私は可笑しくって、下を向いて笑いを堪えるのに必死だった。
☆彡
夕方からマイケルと出かけることが決まったので、それまでは母が彼を独占することになり、二人揃って庭園へ散歩に出かけた。
「弟と二人だけでオペラ座へ行くのか?」
私の部屋に戻り、二人きりになった途端、レオナルドは少し不機嫌な様子で私に話しかけてきた。

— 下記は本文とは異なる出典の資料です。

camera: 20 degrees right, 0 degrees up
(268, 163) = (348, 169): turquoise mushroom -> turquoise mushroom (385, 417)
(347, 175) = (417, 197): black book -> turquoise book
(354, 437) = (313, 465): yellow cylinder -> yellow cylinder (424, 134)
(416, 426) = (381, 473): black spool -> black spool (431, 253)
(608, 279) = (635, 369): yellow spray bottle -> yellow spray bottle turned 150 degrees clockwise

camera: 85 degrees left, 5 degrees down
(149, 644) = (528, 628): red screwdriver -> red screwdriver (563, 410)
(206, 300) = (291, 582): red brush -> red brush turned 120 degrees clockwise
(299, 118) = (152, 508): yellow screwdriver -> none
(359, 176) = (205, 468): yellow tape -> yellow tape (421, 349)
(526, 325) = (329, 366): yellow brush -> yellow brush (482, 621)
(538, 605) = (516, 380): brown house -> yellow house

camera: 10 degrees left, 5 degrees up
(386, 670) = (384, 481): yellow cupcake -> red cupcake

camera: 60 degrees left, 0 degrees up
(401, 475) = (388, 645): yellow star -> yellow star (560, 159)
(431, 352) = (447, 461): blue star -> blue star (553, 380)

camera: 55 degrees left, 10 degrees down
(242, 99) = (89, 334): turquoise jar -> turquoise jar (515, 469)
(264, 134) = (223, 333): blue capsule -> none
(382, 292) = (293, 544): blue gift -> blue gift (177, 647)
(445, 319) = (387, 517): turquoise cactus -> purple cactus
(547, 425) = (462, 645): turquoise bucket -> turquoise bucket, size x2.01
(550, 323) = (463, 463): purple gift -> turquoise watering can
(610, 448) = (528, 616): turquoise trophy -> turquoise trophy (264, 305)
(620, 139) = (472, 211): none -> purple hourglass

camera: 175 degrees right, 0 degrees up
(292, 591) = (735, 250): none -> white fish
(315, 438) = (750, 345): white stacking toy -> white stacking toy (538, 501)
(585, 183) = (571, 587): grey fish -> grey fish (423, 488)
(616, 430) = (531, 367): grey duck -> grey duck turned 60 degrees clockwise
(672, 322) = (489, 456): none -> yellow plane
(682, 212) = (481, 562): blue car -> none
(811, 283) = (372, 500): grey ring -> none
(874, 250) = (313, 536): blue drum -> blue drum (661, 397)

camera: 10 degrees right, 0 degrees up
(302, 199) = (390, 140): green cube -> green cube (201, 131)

「うーん、こればかりは仕方がありませんわね・・・。殿下を一人残していくのは不安なので、本当はお連れしたいところだけれど、マイケルと一緒なのでわたくしは変装するわけにはいきませんし・・・」
私は首を捻った。
「このわたくしが幼児を連れているところを黒幕に見られたら、確実に疑われそうではありませんか? いくらミランダちゃんのお姿であっても」
「そうだが・・・」
レオナルドは渋い顔をしたままだ。
「しかも、オペラ座。そもそも幼児は入場できません」
「だったら、行かなくたって・・・」
不貞腐れたようにレオナルドは目を伏せた。
「何をおっしゃっているの。マイケルは貴重なお休みを、誰かさんのせいで憔悴しきっている姉を心配してわざわざ帰って来てくれたのですよ? その親切を無にするわけにはいきません」
「実際は憔悴なんてしていないのに・・・」
ブツブツ呟くレオナルド。しつこいな。
「パトリシアに世話をさせますから、良い子にお留守番なさっていてくださいませ。よろしいですわね?」
気に入らないのか、レオナルドはフイッと顔を背けたが、
「・・・早く帰るんだぞ」
蚊の鳴くような声でそう言った。
☆彡
昼食後、やっと母に解放されたのか、マイケルが私の部屋にやって来た。
「お姉様。本当に大丈夫ですか?」
部屋に入るなり、神妙な顔で私を見る。
「元気そうにされていますけど、本当はお辛いのじゃないかって・・・。僕、心配で・・・」
弟のマイケルは容姿も中身も母譲り。容姿だけ母親似で、中身は父親似の私のような腹黒さは持っておらず、とても純粋だ。
私はマイケルの手を引き、ソファに座らせると、そのまま隣に腰かけた。
「ありがとう、マイケル。わたくしが婚約破棄なんて驚いたでしょう? ごめんなさいね、心配をかけて。でも、わたくしは本当に大丈夫なのよ」
「でも・・・」
「それは、もちろん驚きはしたけれど。でも、殿下とは上手くいっていなかったのだから仕方がないわ」
「だからって!!」
マイケルは声を荒げた。
「あんな、あんな夜会の場で! 大勢の人の前で婚約破棄を言い渡すなんて! レオナルド殿下は酷過ぎます! お姉様が笑いものにして楽しんでいるとしか思えない!」
マイケルは私の両手をギュッと握り、ギリッと歯を喰いしばった。
「僕が・・・、僕がその場にいたら・・・、お姉様をお守りできたのに・・・」
うーん、その場にいなかったのだから、その時の雰囲気まで知らないのは仕方がない。実際は、私が畳みかけたせいで、レオナルドは引くに引けなくなったというのが正解なのだが・・・。
まあ、それでも、あの場で婚約破棄を言い放てば、その後、破棄された婚約者が笑いものになるのは至極当然。まともな人間なら一秒も考えずとも分かるはず。それを怠ったのは確かにレオナルドだ。
しかし、本当のところ、私が確信犯だと知ったら、この可愛い弟は姉をどう思うだろう?